Rüzgâr, güneşin yeryüzünü ve atmosferi farklı derecelerde ısıtması neticesinde oluşan basınç farkından dolayı yüksek basınç merkezinden alçak basınç merkezine doğru havanın hareket etmesi ile meydana gelmektedir. Güneşten dünyaya gelen enerjinin yalnızca yüzde 1-2’lik gibi küçük bir kısmı rüzgâr enerjisine dönüşmektedir (Yalçın,2010: 15).

Rüzgâr enerjisi bir başka deyiş ile çevrime uğramış güneş enerjisidir. Yenilenebilir enerji kaynakları arasında tarihi bakımdan en derin geçmişe sahip olan rüzgâr enerjisinin kullanımı M.Ö. 17. Yüzyıla kadar dayanmaktadır. Geçmişte rüzgâr enerjisi yoğunlukla sulama ve tahıl öğütme işlemlerinde kullanılmıştır (Gourieres,1982). 1887 yılında İskoç bilim insanı James Blyth rüzgâr enerjisi ile batarya şarj cihazı icat etmiştir. 1890yılında Danimarkalı bilim insanı Poul la Cour elektrik üretmek amacı ile türbin inşa etmiştir. Bu gelişmelere rağmen genel olarak sulama ve öğütme işlemlerinde kullanılan bu enerjinin 1970’li yıllarda yaşanan petrol krizine kadar gelişimi sınırlı olmuştur. Petrol krizi sonrası Avrupa ülkelerinde rüzgârdan elektrik üretimi aktif olarak kullanılmıştır (Varınca ve Varank, 2005: 2).

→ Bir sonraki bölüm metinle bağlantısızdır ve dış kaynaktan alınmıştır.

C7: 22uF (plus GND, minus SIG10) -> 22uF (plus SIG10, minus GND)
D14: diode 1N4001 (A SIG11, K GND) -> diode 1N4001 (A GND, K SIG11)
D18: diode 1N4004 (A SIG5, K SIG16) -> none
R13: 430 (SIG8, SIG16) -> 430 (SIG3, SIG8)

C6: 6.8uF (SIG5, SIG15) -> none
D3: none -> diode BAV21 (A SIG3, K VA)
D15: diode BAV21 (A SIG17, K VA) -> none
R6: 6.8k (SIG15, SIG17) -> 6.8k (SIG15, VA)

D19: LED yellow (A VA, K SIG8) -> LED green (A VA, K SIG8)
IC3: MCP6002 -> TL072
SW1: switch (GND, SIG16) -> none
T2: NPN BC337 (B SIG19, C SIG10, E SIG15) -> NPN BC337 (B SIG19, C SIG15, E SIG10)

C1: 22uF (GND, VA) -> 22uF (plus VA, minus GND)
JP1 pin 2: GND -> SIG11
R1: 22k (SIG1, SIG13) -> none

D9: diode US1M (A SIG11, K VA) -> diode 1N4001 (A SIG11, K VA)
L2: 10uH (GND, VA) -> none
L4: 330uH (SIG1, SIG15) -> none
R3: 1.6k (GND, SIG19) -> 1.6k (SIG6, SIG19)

Rüzgâr enerjisi elektrik enerjisine rüzgâr türbinleri vasıtasıyla dönüşmektedir. Gelen hava tribünleri döndürür. Türbinin kanatlarına bağlanmış olan mil jeneratörleri böylelikle çalışır. Üretilen bu elektrik enerjisi kablolar ile panolara aktarılır. Rüzgâr enerjisinden maksimum performansı alabilmek için rüzgâr hızının yıllık olarak belirlenen ortalamanın üzerinde olması önem arz eder. Böyle yerlere bu yatırımın yapılması uygun olacaktır (Adıyaman,2012:40). Yani ihtiyaç duyulan elektrik için sürekli rüzgâr esen alanlar türbinler için uygundur. Burada önemli olan rüzgârın hızıdır. Rüzgâr enerjisi doğal, sürdürülebilir bir enerjidir ve bu enerji sonsuz niteliktedir. Bu enerjinin kaynağı ise güneştir. (Taşdemir,2014: 7).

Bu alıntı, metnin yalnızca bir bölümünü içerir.